Do you know the meaning of ‘sheeple?’ These are people who act like sheep following a woolly leader wherever it leads them without question. Each day our society is inundated ceaselessly and repeatedly by imperative messages directing us to unanalyzed thoughtless conclusions.

How do you think so many Americans concluded that Donal T**** is a candidate for the presidency worthy of consideration? It is impossible that so many Americans can be so unthinking, so out-to-lunch, so stupid as to think a man charged with so many indictments, so many criminal charges, accused of such treasonous actions could be presidential material.

Something is affecting the brains of millions of people. Could they be being brainwashed without realizing it?

Toronto Star contributor, and lawyer Jerry Levitan, writes a column in the Toronto Star, Feb. 17 edition, see LEVITAN, where he pleads a case that our society is being brainwashed into becoming non-thinking masses.

He writes “Politicians, political parties, unfriendly foreign powers and special interests, employing deep pockets, have embraced this opportunity to such a skilled degree that it subverts factual information, reality, common good and aspirational ideals with cynicism, falsehoods, distortions, and in the most wicked instances, intolerance and hate.” 

Worse, he kicks it up to the next level with “Our neurons are being altered constantly and unwittingly. News of brain implant trials underway utilizing brain-computer interface adds a new burgeoning dimension to a world upside down. Have we already become zombies without the implants, automatons under the delusion that we are making real choices?”
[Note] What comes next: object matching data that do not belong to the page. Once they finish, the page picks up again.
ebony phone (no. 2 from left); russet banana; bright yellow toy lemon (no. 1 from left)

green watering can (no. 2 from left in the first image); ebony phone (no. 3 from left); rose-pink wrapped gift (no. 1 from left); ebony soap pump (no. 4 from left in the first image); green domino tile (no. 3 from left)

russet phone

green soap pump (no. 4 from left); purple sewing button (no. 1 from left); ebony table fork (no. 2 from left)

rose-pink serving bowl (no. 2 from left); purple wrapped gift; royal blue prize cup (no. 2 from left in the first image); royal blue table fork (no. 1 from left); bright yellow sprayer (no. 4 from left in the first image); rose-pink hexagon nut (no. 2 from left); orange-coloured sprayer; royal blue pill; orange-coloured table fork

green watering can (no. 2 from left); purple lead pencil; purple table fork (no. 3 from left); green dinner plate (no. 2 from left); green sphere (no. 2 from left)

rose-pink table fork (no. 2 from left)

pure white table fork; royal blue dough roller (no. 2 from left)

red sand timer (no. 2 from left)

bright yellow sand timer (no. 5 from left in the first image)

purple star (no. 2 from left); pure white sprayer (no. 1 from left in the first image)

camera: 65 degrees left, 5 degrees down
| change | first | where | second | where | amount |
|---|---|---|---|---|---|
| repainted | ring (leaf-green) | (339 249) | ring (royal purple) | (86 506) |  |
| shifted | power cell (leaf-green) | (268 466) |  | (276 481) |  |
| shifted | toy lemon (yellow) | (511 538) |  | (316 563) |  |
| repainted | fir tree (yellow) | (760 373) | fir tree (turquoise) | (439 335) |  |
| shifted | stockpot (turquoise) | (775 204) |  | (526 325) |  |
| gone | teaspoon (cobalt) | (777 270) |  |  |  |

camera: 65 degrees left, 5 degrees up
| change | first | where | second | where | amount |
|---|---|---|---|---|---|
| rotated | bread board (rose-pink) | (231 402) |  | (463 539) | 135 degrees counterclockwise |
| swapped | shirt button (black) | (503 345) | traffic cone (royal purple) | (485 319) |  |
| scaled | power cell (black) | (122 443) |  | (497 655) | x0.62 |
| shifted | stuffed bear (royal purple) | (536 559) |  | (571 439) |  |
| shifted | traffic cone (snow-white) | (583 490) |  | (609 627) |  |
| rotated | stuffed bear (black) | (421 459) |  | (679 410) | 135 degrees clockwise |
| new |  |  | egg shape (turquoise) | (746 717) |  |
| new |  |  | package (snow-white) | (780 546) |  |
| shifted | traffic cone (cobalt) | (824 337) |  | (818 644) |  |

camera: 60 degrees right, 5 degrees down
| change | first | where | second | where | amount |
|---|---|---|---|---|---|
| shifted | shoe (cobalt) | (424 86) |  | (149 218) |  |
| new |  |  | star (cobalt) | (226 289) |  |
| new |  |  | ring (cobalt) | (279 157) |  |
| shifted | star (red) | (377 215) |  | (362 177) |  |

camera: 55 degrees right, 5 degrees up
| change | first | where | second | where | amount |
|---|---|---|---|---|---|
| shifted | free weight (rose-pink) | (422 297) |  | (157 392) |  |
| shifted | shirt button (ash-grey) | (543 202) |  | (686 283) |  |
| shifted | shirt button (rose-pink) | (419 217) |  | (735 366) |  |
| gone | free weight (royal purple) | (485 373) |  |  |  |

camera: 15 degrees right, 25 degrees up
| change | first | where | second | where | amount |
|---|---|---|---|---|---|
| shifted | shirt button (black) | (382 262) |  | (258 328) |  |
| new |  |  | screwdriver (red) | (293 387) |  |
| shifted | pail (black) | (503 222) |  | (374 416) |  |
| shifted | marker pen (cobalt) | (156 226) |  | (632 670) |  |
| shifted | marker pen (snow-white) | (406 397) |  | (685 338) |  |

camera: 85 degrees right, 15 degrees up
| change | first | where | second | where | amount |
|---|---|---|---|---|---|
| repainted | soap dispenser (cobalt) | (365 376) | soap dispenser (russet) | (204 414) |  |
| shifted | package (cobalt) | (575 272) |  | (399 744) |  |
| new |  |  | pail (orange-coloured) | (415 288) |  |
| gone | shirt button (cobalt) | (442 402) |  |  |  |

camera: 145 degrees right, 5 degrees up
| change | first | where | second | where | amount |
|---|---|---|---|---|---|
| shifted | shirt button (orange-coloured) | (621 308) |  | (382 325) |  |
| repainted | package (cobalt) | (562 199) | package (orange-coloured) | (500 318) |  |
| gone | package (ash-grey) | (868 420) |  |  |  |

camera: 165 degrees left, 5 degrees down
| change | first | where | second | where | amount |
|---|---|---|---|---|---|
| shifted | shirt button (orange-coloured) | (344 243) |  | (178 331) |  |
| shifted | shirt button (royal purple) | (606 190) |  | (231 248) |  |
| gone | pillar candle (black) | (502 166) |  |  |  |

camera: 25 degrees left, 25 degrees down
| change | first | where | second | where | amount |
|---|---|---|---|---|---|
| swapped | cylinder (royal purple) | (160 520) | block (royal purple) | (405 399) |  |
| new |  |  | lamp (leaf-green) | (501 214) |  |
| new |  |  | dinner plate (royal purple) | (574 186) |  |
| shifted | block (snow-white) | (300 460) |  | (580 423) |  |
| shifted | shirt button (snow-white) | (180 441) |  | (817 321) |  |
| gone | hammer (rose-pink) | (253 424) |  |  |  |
Levitan may have a point. How else can so many Americans seem to demonstrate mental inertia, brain death? He further pleads that ‘Modern tools of communication, data and manipulation, sounds and images to trigger voter emotions, insecurities and fears create seemingly insurmountable threats to our social norms and way of life,’ adding that ‘Fascists, warmongers, demagogues, autocrats and authoritarians came to power without these technologies. Imagine the potential now.’

He adds, “In 1933, Albert Einstein described to colleagues the then state of affairs in Germany as one of “ … psychic distemper in the masses.”. Looking at the world today, would that not be an apt description of our common malaise?”

Worse, he pleads, “If democracy is to mean anything we need to take the time to think carefully about the issues and what the parties and politicians stand for and really want to do.” Are those misguided Americans thinking clearly or thinking at all? Are all of us thinking at all?

He concludes what we have urged for a very long time, that schools need to evolve and change more teaching our children how to research, read and think, how to analyze, evaluate and judge.

Many of society’s woes could be rectified or resolved with schools taking on more constructive strategies to help our children learn how to be better thinkers. But are our teachers already in the masses of brain-dead zombies in which many Americans may be?